The Science Delusion: Feeling the Spirit of Enquiry by Rupert Sheldrake
My rating: 5 of 5 stars
I have the rational intelligence to be a scientist, but it’s not in my personality to fill in cracks in established mental models. I seek anomalies that open cracks.
Quickly becoming one of my favourite quotes.
Jimmy Wales tells “energy workers” that Wikipedia won’t publish woo, “the work of lunatic charlatans isn’t the equivalent of ‘true scientific discourse'” [link]
Jimmy Wales’ statement is as revolting as the discussion under it. I would suggest that you read it, but only if you have the stomach for tens of “skeptics” parrotting the mainstream opinions about woo, parapsychology etc, claiming the truth and the high ground of knowledge as they usually do. Even the article itself is taking clear sides without shame.
Do these people know anything about the subject? Does Jimmy Wales know anything about the subject, he who with one broad swath pigeonholes so many people as lunatic charlatanes? I don’t know whether this technique in particular has had successes, explicable or inexplicable, in doing what it says it does, I haven’t looked into it to be honest, but I’ve seen the same discussion surrounding “pseudoscience” too many times to count.
Why this hate? Why this elitism? Why this aversion to exploration of the fringes? When did science become all about defending what’s already known? I thought the opposite was the main idea. Is materialist science, peer-reviewd journals, wikipedia, Richard Dawkins and the rest, parts of a bulletproof world theory anyway?
No, they’re not. Far from it. And if you want to know why, you should absolutely read The Science Delusion (title insisted upon by publisher) by Rupert Sheldrake. His main idea is that science and the scientific method are generally good at giving answers about our world, but, just like organised religion 500 years ago did, it has become too inflexible, too bulky, too dogmatic, too rid of assumptions, too sure of itself and too dismissive to be of any real use today. Meanwhile, it’s hindering research that could further our understanding of the world in unimaginable ways.

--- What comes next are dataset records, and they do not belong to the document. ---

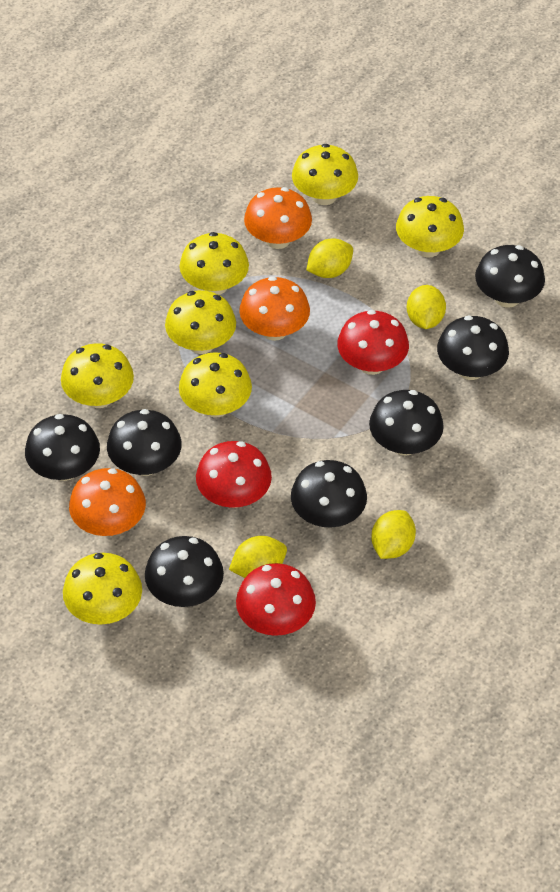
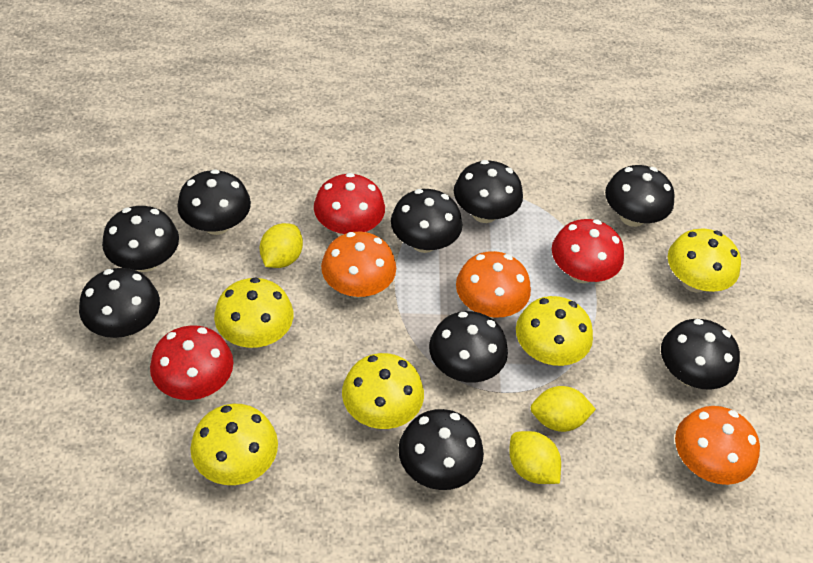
black mushroom: 7 -> 9
yellow lemon: 4 -> 3
yellow mushroom: 7 -> 5

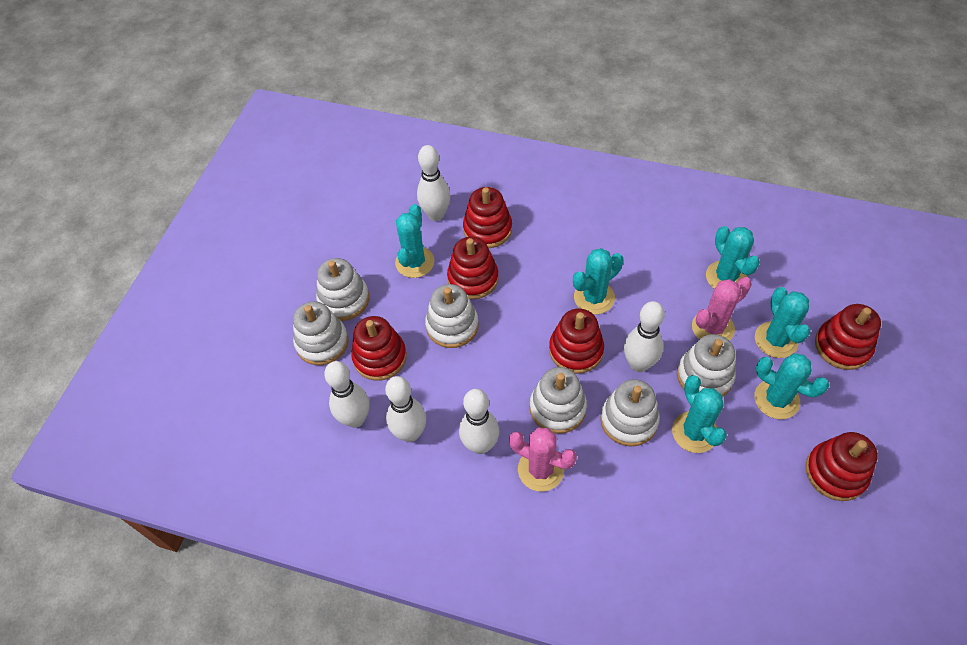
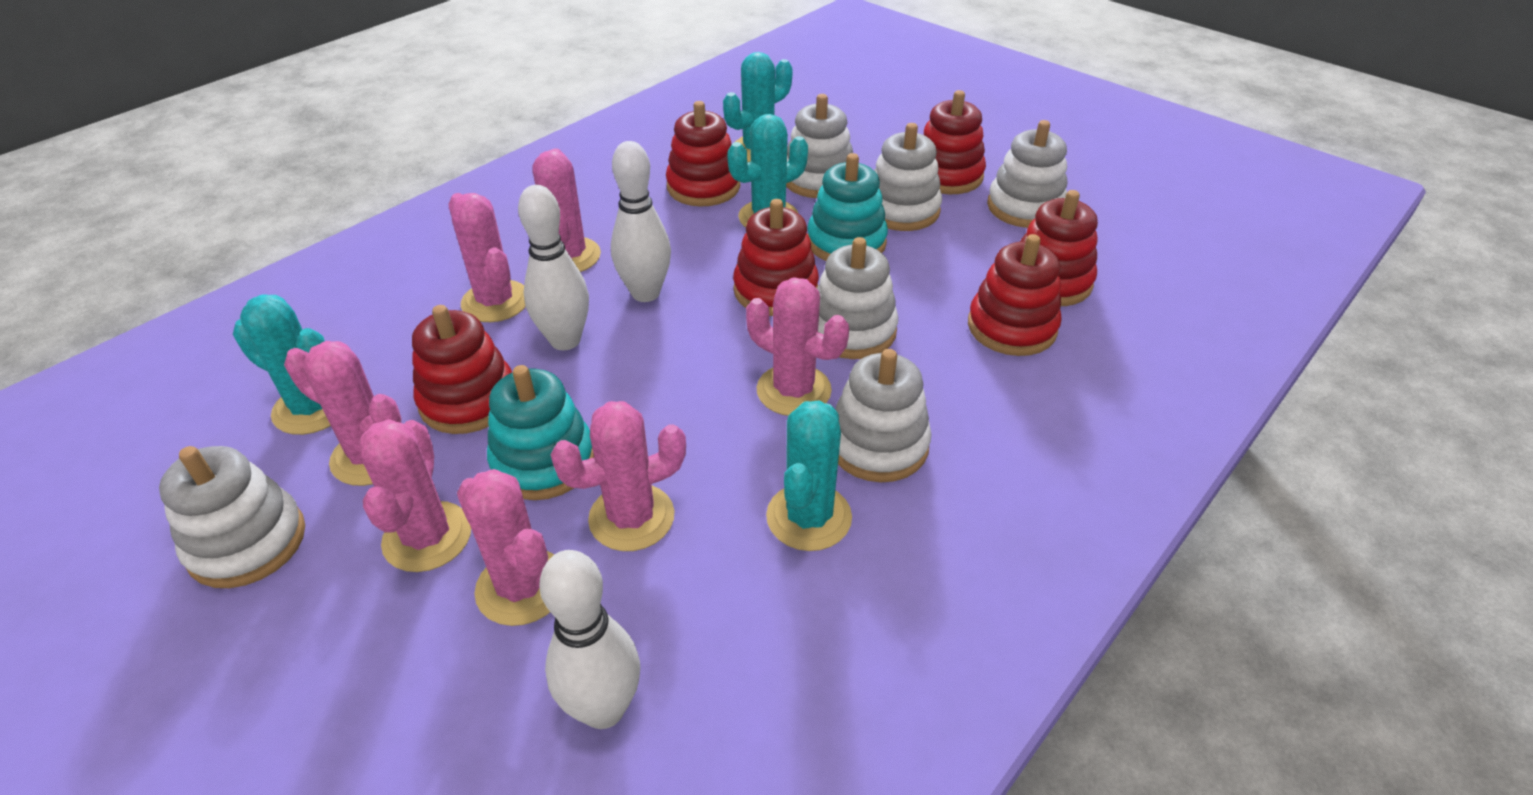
pink cactus: 2 -> 7
turquoise cactus: 6 -> 4
turquoise stacking toy: 0 -> 2
white bowling pin: 5 -> 3

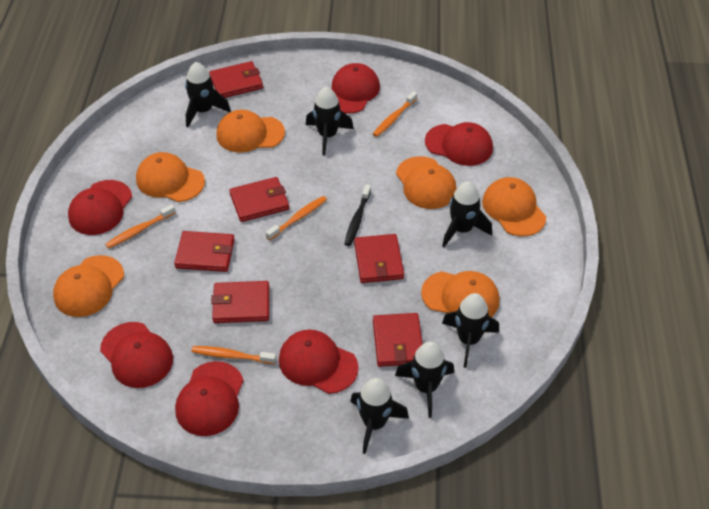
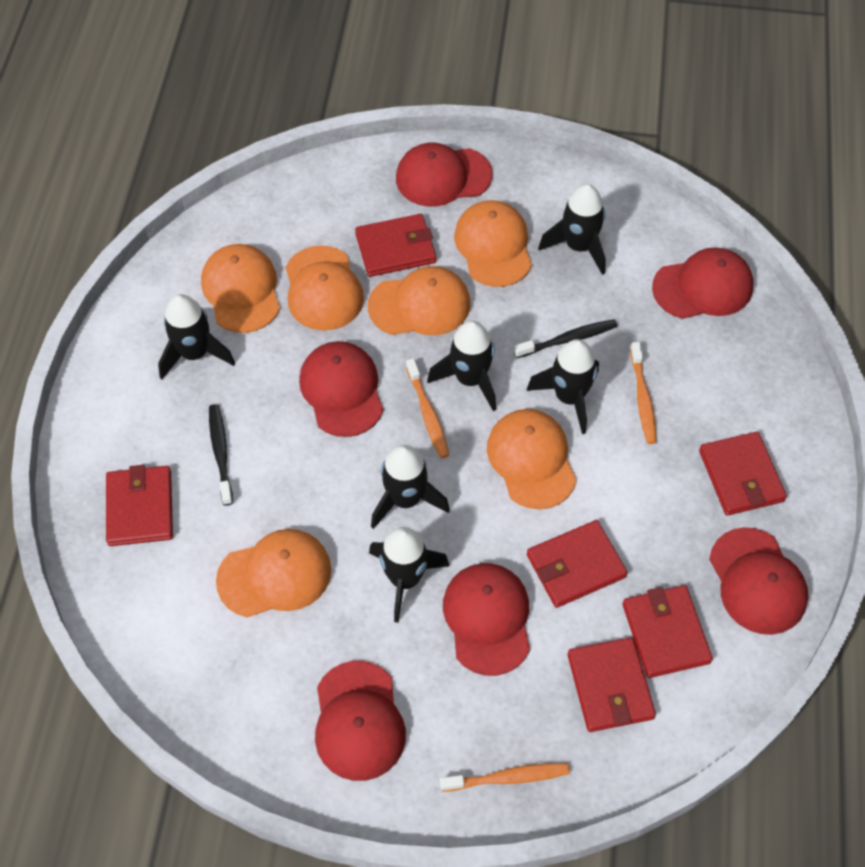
black toothbrush: 1 -> 2
orange toothbrush: 4 -> 3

What’s interesting is that Sheldrake in this book provides us with -what’s normally considered as- hard evidence for a world that cannot be explained materialistically. That includes results of real peer-reviewed experiments that point to the reality of things like brainless memories, statistically significant telepathy and many more chin-stroke-worthy phenomena that truly test mainstream science’s beliefs of what should or shouldn’t be possible.
After reading the book, I checked Rupert Sheldrake’s Wikipedia entry just to see reactions to his work from the scientific communituy. Not surprisingly, the discussion was not much more sophisticated than what I witnessed in the link at the top of this review: accusations of pseudoscience, charlatanism etc pervaded the articles, indications that the skeptics hadn’t really comprehended the criticism aimed at their methodology and worldview, didn’t follow up on the bibliography, plainly assuming that there must have been something wrong with it (confirmation bias), or that they simply didn’t even read the book. Richard Dawkins has said, after all, that he doesn’t want to discuss evidence when it comes to inexplicable phenomena, raising questions about whether he’s really interested in the truth or not – in my personal experience, most skeptics do not have furthering their understanding of our world at the top of their priorities.

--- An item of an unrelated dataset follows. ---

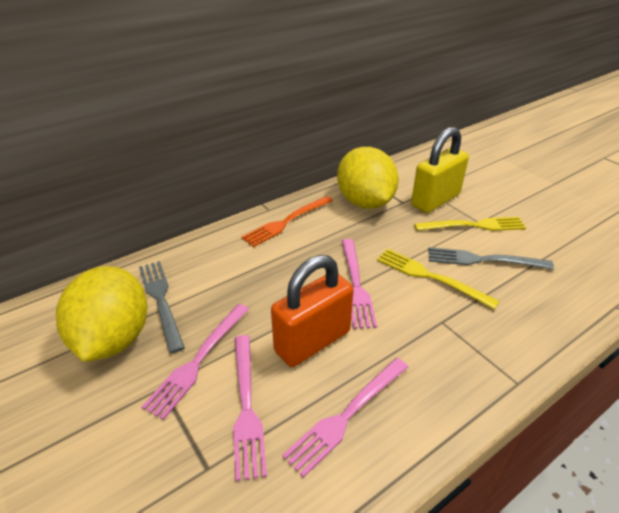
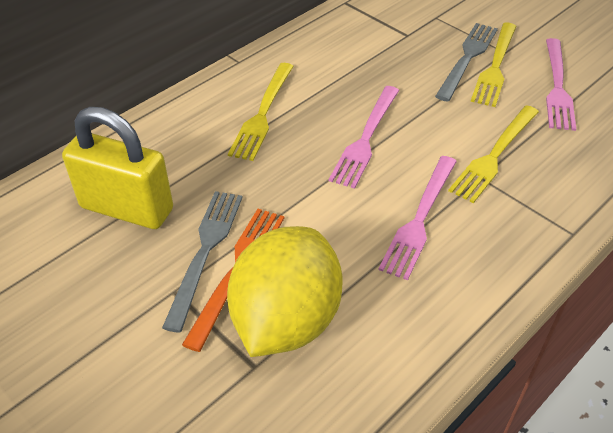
orange padlock: 1 -> 0
pink fork: 4 -> 3
yellow fork: 2 -> 3
yellow lemon: 2 -> 1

In any case, I find the accusations against Sheldrake, and this book in particular, hollow: The Science Delusion has close to 40 pages of notes and bibliography of actual experiments to back it up and Sheldrake’s style and prose themselves are lucid as well as restrained. Even in the parts in which he discusses the inability of science to interpret the phenomena, where he proposes his own theory of morphing resonance as a possible explanation -the parts I enjoyed the least because I cannot exactly grasp the concept of morphic resonance-, he does so without conviction, but rather with the spirit of the curious researcher. A true scientist in my book. The skeptics’ reaction to his work seems to disregard all of this completely; they treat him like they would any old fraud.
But I understand: scientists are also people. What would it have been normal for them to do in the face of rejection of their entire lives’ work plus a few hundred years of tradition? Accept their failure? Accept their dogmatism? Just as scientists are people, science is also a human activity, and as most of human activities do, it also suffers from the same problems human beings generally have, only in a larger, more chaotic scale.

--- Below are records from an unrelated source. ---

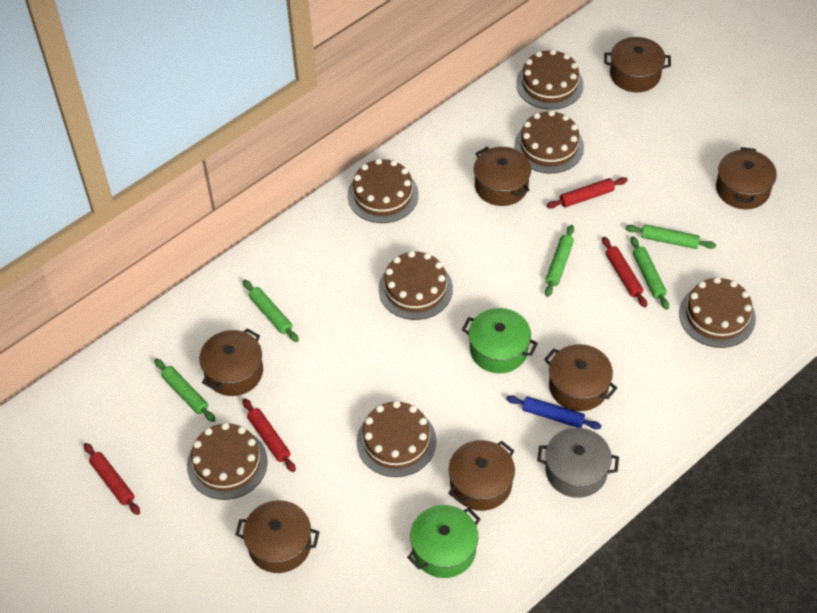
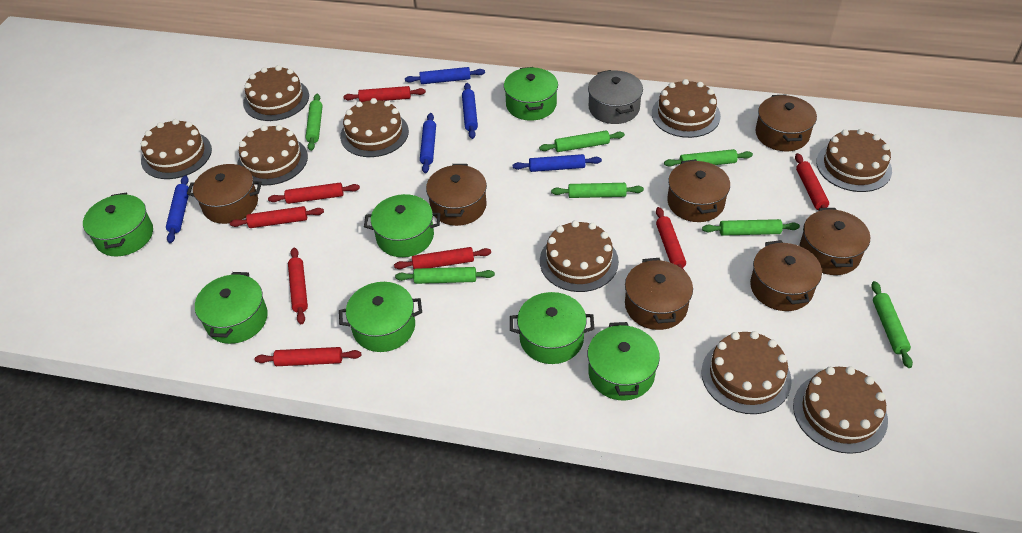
blue rolling pin: 1 -> 5
brown cake: 7 -> 9
green pot: 2 -> 7
green rolling pin: 5 -> 7
red rolling pin: 4 -> 8

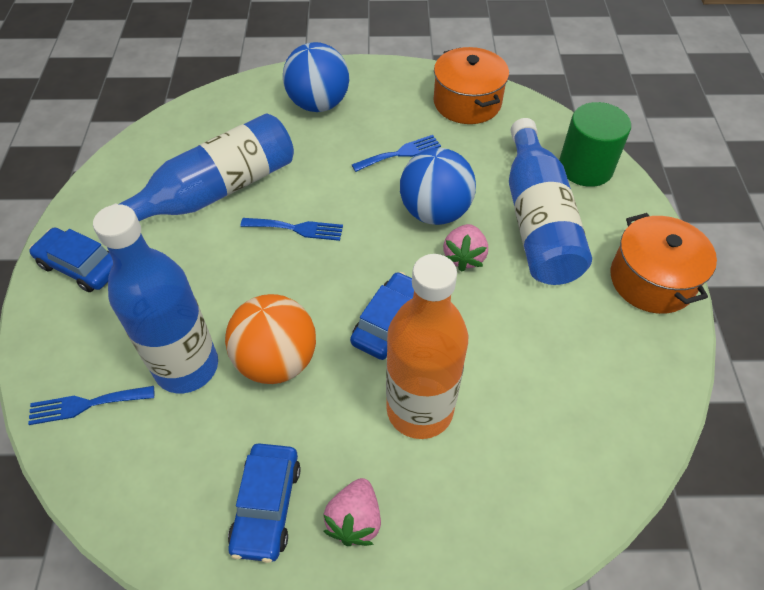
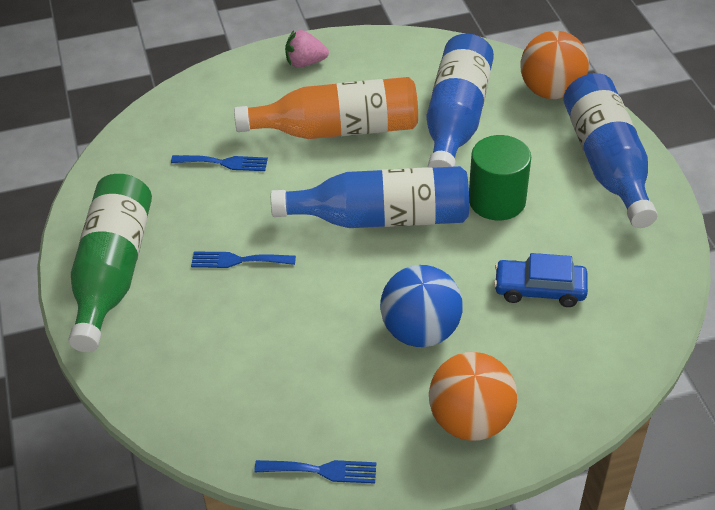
blue ball: 2 -> 1
blue car: 3 -> 1
green bottle: 0 -> 1
orange ball: 1 -> 2
orange pot: 2 -> 0
pink strawberry: 2 -> 1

Finally, one more reason I appreciated this book so much was that it was… tender. At the other side of the raging skeptics and this blind rejection there is investigation, there is respect, there is a belief in a state of things that resonated deeply with me. Maybe it’s because Sheldrake’s main field of research has been biology that he shows such love for plants, animals and life in general. For whatever reason, it warmed my heart and made me think that if I ever was a real scientist, Sheldrake would be my rold model: a fighter for truth against the faux fighters for truth, the romantic gardener who everybody calls a hippie but he alone sees what everybody else is too blind to see.
Third five-star review in a row after Μίλα μου για γλώσσα and
Small Gods (lol). Am I becoming softer or just more grateful?